# <center>Block 11: Multinomial choice II. Parametric inversion</center>
### <center>Alfred Galichon (NYU)</center>
## <center>`math+econ+code' masterclass on matching models, optimal transport and applications</center>
<center>© 2018-2019 by Alfred Galichon. Support from NSF grant DMS-1716489 is acknowledged. James Nesbit contributed.</center>

### References

* Savage, L. (1951). The theory of statistical decision. JASA.
* Bonnet, Fougère, Galichon, Poulhès (2019).

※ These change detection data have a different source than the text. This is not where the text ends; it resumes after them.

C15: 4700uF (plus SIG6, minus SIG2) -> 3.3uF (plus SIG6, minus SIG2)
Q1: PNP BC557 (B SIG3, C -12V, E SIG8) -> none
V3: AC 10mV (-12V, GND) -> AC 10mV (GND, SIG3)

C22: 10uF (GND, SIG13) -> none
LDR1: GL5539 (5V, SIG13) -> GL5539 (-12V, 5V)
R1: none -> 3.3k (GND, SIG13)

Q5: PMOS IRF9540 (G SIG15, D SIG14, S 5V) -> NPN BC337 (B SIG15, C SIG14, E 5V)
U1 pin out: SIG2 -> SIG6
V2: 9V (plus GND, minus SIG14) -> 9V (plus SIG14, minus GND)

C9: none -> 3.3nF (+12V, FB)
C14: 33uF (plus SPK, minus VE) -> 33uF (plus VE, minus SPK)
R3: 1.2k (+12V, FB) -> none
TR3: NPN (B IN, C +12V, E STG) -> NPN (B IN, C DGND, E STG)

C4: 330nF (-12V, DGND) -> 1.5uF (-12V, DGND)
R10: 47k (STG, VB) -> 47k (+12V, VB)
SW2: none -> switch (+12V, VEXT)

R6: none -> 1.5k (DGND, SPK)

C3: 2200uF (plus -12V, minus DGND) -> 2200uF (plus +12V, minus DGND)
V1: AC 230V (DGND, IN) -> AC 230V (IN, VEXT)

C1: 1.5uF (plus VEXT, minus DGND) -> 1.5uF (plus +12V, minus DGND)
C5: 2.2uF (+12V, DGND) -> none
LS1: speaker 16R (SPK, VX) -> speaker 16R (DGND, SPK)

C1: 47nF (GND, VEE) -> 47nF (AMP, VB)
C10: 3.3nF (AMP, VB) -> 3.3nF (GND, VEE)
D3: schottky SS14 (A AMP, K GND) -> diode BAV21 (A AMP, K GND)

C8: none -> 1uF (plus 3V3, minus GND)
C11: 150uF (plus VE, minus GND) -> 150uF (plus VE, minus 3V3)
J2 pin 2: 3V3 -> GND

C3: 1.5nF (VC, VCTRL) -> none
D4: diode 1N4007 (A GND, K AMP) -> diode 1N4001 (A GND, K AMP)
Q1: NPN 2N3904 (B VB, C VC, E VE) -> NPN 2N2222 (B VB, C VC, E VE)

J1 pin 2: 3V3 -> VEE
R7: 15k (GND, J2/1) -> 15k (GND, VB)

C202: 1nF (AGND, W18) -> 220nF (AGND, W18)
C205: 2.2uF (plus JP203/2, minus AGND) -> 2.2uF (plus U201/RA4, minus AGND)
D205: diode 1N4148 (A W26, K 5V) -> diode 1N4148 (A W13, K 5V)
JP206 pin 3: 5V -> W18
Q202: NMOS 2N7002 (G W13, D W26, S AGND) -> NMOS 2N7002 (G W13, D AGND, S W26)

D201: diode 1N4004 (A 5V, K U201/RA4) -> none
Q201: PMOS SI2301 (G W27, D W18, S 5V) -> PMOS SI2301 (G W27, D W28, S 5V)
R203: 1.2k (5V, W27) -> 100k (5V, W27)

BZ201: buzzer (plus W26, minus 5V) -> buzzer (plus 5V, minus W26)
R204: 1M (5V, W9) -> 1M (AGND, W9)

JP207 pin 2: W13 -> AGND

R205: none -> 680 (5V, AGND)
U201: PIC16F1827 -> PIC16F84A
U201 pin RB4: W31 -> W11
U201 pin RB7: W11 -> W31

Minimax estimation of hedonic models.


### Parametric estimation

Assume the utilities are parameterized as follows: $U = \Phi \beta$ where $\beta\in\mathbb{R}^{p}$ is a parameter, and $\Phi$ is a $\left\vert \mathcal{Y}\right\vert \times p$ matrix.

The log-likelihood function is given by

\begin{align*}
l\left(  \beta\right)  =N\sum_{y}\hat{s}_{y}\log\sigma_{y}\left(\Phi \beta\right)
\end{align*}

A common estimation method of $\beta$ is by maximum likelihood%

\begin{align*}
\max_{\beta}l\left(  \beta\right)  .
\end{align*}

MLE is statistically efficient; the problem is that the problem is not guaranteed to be convex, so there may be computational difficulties (e.g. local optima).

### MLE, logit case

In the logit case,

\begin{align*}
l\left(  \beta\right)  =N\left\{  \hat{s}^{\intercal}\Phi\beta-\log\sum_{y}\exp\left(  \Phi\beta\right)  _{y}\right\}
\end{align*}

so that the max-likehood amounts to

\begin{align*}
\max_{\beta}\left\{  \hat{s}^{\intercal} \Phi \beta-G\left( \Phi \beta\right)
_{y}\right\}
\end{align*}

whose value is the Legendre-Fenchel transform of $\beta\rightarrow G\left( \Phi \beta\right)$ evaluated at $\Phi ^{^{\intercal}}\hat{s}$.

Note that the vector $\Phi^{^{\intercal}}\hat{s}$ is the vector of empirical moments, which is a sufficient statistics in the logit model.

As a result, in the logit case, the MLE is a convex optimization problem, and it is therefore both statistically efficient and computationally efficient.

### Moment estimation

The previous remark will inspire an alternative procedure based on the moments statistics $\Phi^{^{\intercal}}\hat{s}$.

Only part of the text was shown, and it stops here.